Who Shall Teach, and what be Taught?

There are, then, two requisites for the success of this undertaking: first, that the teachers shall be well qualified, in creed and in spirit as well as in mind, for the work; and second, that only appropriate parts of the Book shall be taught. The first can only be attained by a system of religious tests, under which the teacher must come up to a prescribed standard, not of mere learning, but of faith and dogma. As we recognise this to be an impossibility I need not discuss it; but I must consider the alternative which is suggested—viz., that the ordinary teachers, appointed in the ordinary way, by the ordinary tests, shall do the teaching, but, subject to a double conscience clause—i.e., that any teacher who objects to giving these lessons need not do so, and any parent who objects may withdraw his child. This concession in the first place seriously mars the completeness of the proposed scheme, and at the same time admits the raison d'être of our secular system—namely, that religion stands on a totally different footing from all other subjects of education, and must receive a different treatment. If the present system is "godless," how are our reformers to justify the individual option in godlessness on the part of parent and teacher which their scheme allows? They are really not so thoroughly on the side of the angels as we are asked to believe.

But the individual option on the part of the teacher to decline to teach is a very small part of the difficulty. The element of local option will constitute

The Real Crux.

We will suppose that in a particular school district the householders are unanimously in favour of the Bible, or a particular part or view of the Bible being taught, but the master of the school declines to teach it. Do our clerical friends seriously suppose that the matter will rest there ? Why, if there is anything in this cry of theirs about the godlessness of our system—and I have conceded that there is a good deal—if the omission of religious teaching from a public school is the omission of the most vital part of education, then surely they will be entitled—nay, they will be bound—to do their best to turn "that man out; and his life, which is already sufficiently harassed by his school committee, will be made a burden till he goes. The fighting will be fairer and better worth watching where the householders are not unanimous. Suppose a school committee on which the religious and the irreligious, or the religious page 4 Tweedledums and the religious Tweedledees, are pretty evenly divided; and imagine their adjudicating upon some nice and subtle heresy with which a teacher stands charged by an indignant parent! Do you suppose the hypothesis fantastical ? It is absolutely inevitable if religious teaching is to be subject to the discretion of the teacher, and he is to be subject to the discretion of an elective committee. The State will impose no religious test, but the committees will, and would not be human if they did not.
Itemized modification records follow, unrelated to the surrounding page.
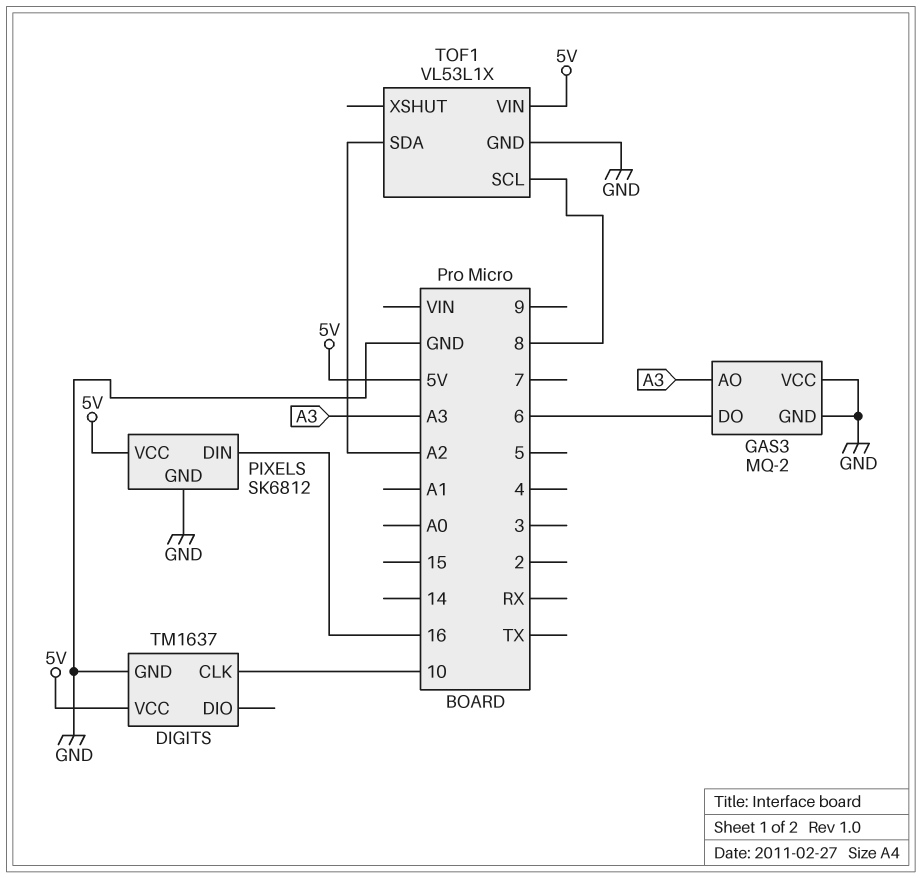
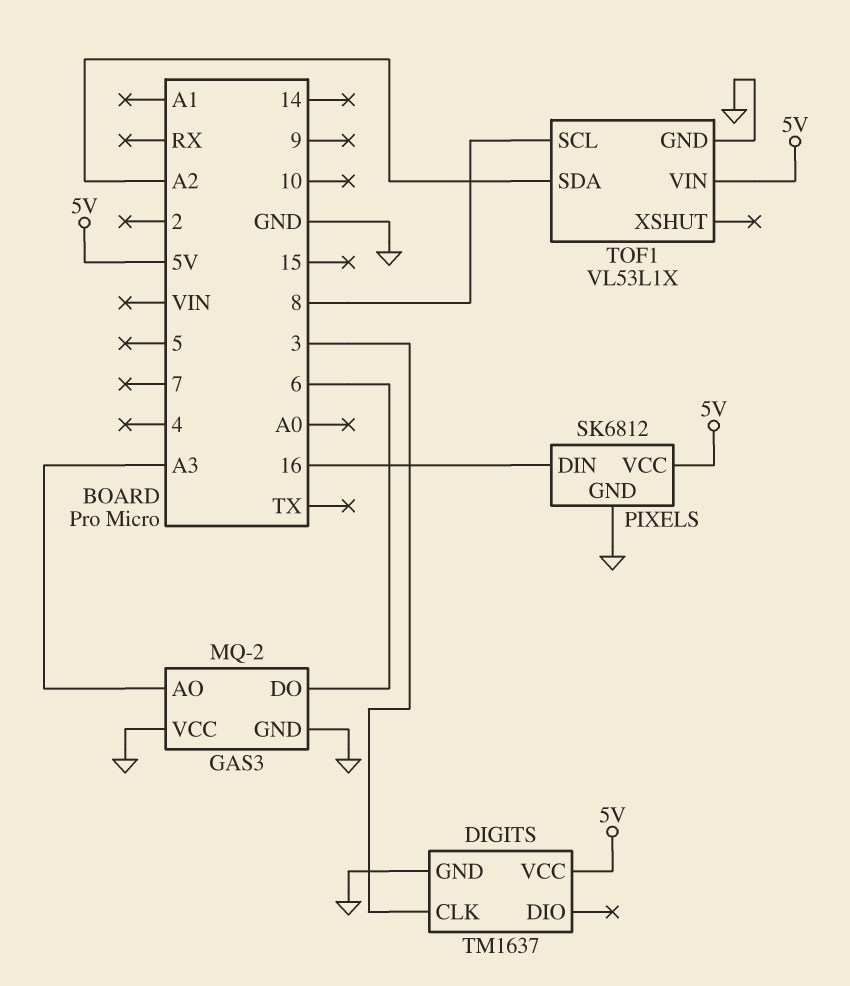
DIGITS pin CLK: 10 -> 3

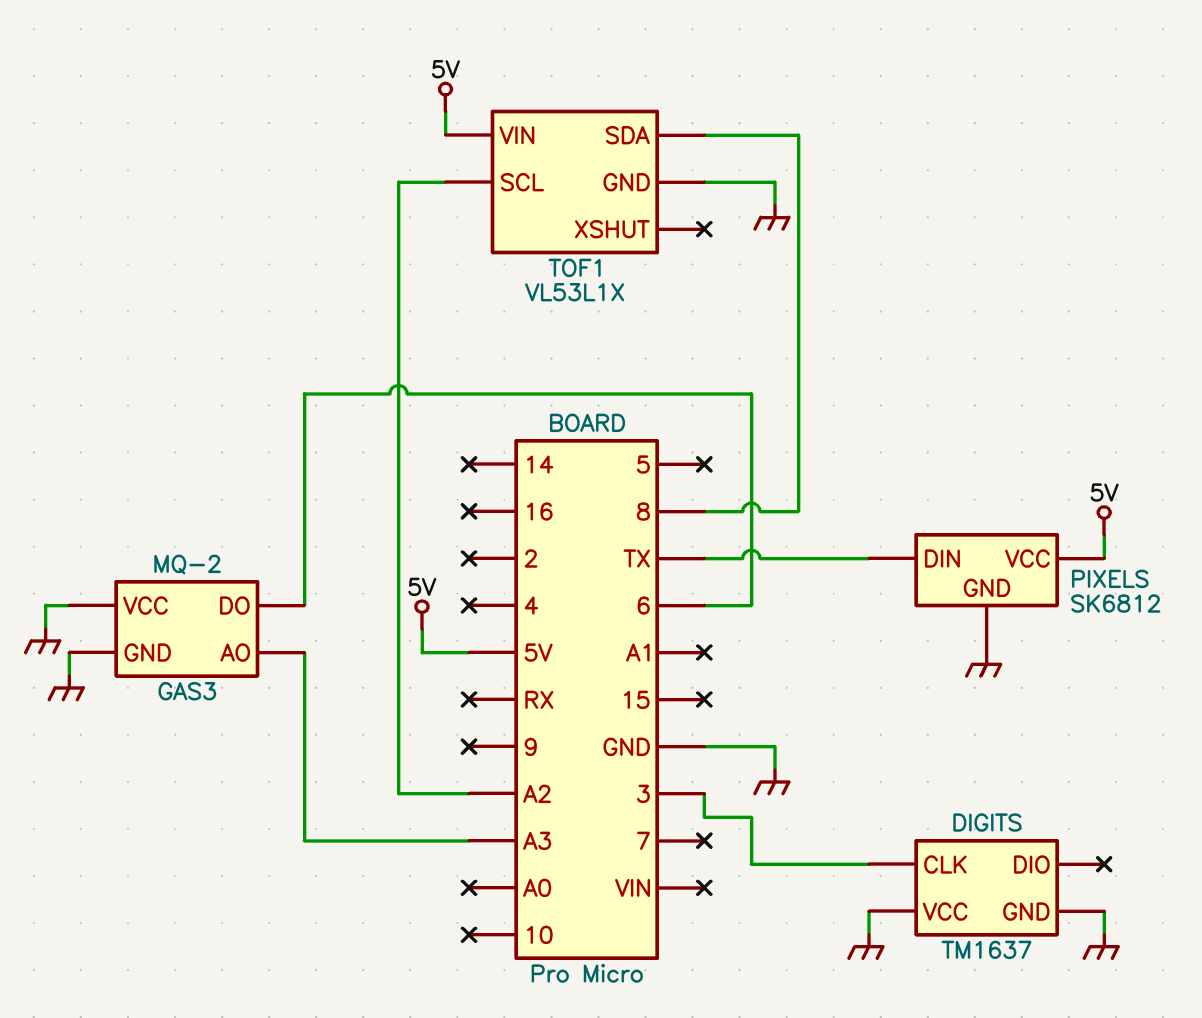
DIGITS pin VCC: 5V -> GND
PIXELS pin DIN: 16 -> TX
TOF1 pin SCL: 8 -> A2
TOF1 pin SDA: A2 -> 8

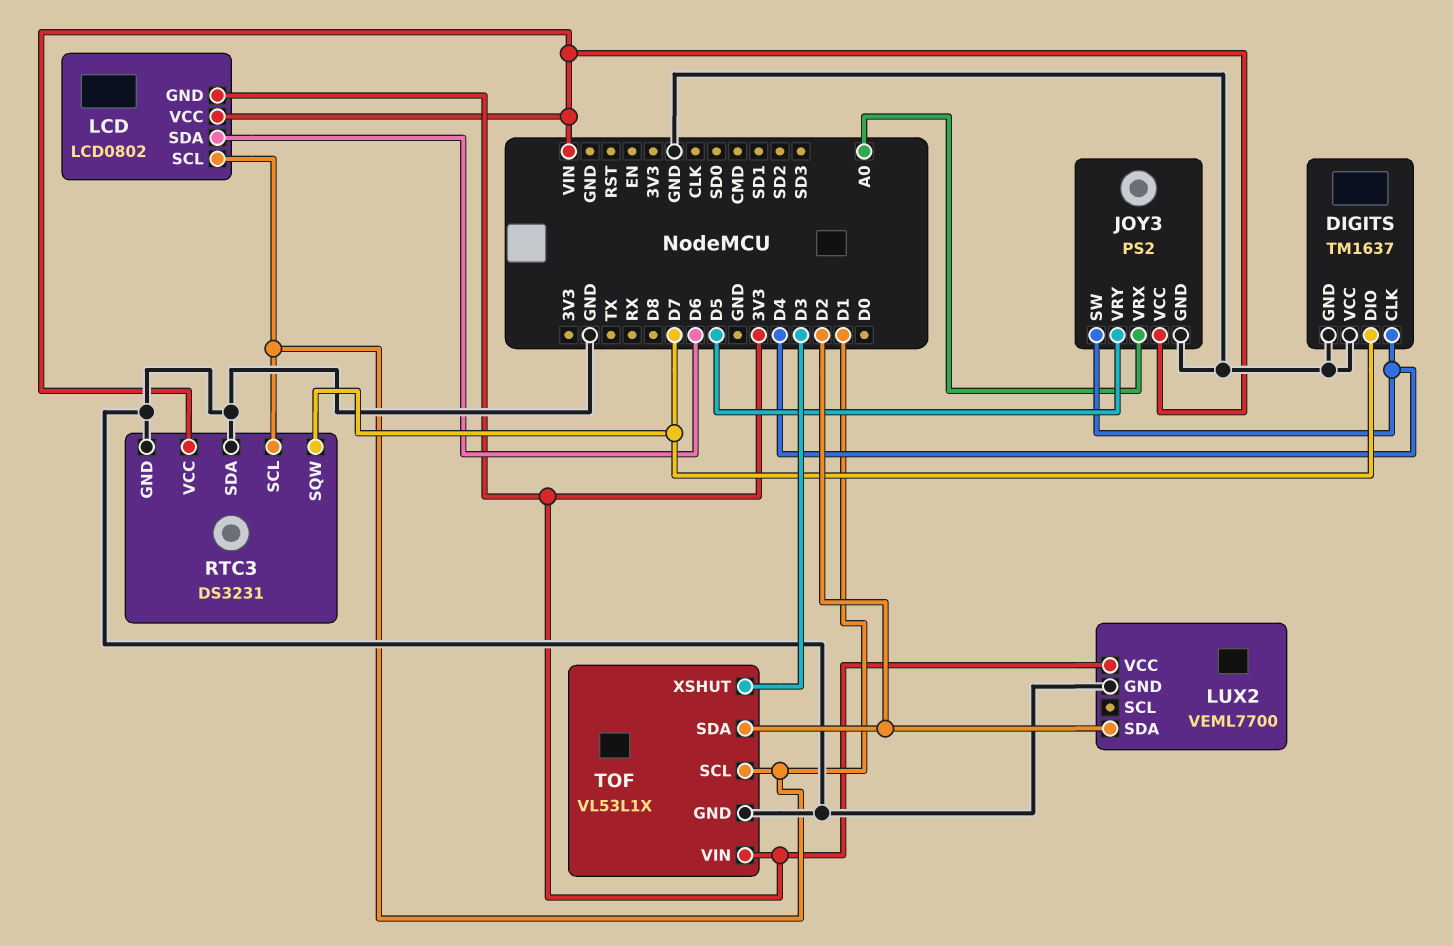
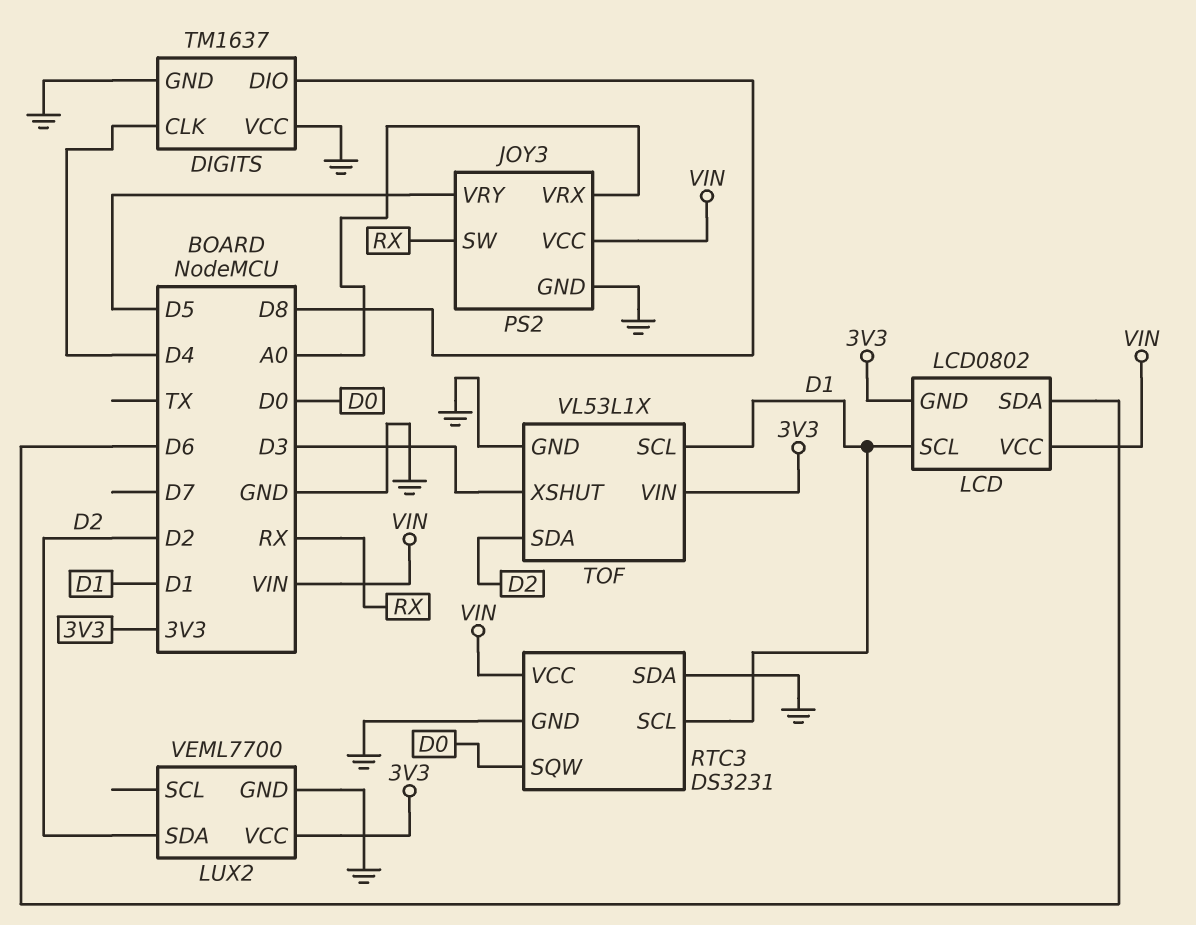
DIGITS pin DIO: D7 -> D8
JOY3 pin SW: D4 -> RX
RTC3 pin SQW: D7 -> D0

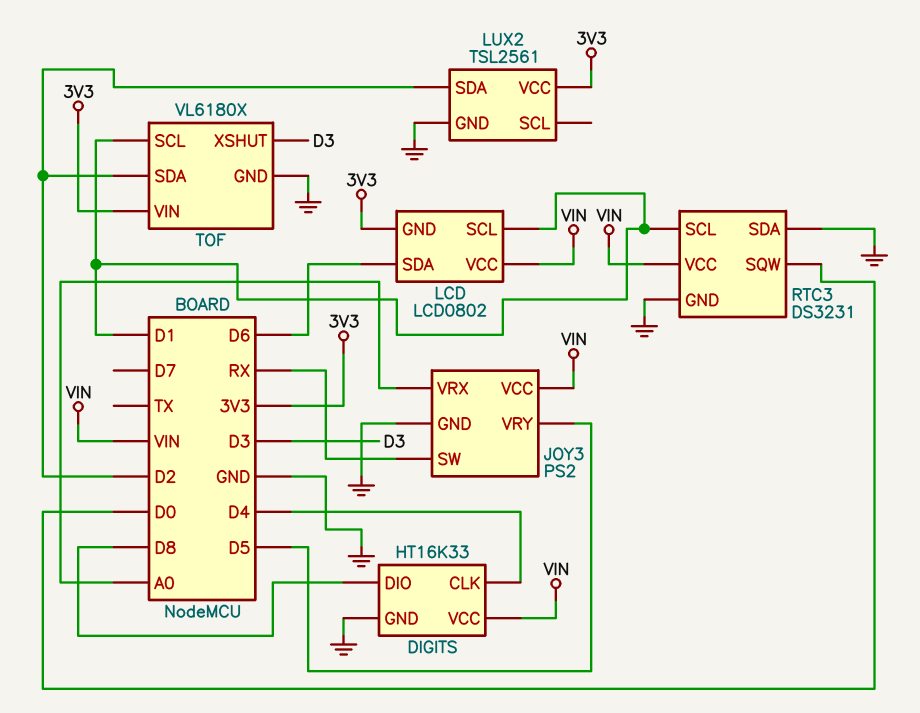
DIGITS: TM1637 -> HT16K33
DIGITS pin VCC: GND -> VIN
LUX2: VEML7700 -> TSL2561
TOF: VL53L1X -> VL6180X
I put this question to anybody who dissents: If you had children attending a school where the master refused to teach the Bible or taught it improperly, and you could not remove your children elsewhere, would you not endeavour to remove the master? If not, why all this clamour about a "godless" education, to which it seems you would rather subject your children than exert yourself to remove the cause of it ?

It seems to me that our secular educational systemand our sacred religion must both suffer grievously by the change—the educational system because conscientious teachers will often lose their places or be engaged in exhausting squabbles with their committees, and pliant teachers will enjoy a preference; religion, because it will be made the subject of constant controversy in utterly unqualified tribunals, which will afford a certain amount of pleasure to all who enjoy a good fight, but unmixed pleasure only to religion's worst enemies.

The State must not Interfere.

Although, therefore, I cannot accept the general proposition that religious teaching is outside the province of the State, I am, nevertheless, of opinion that for the State to undertake the duty in the manner proposed would only injure the interests which it exists to promote.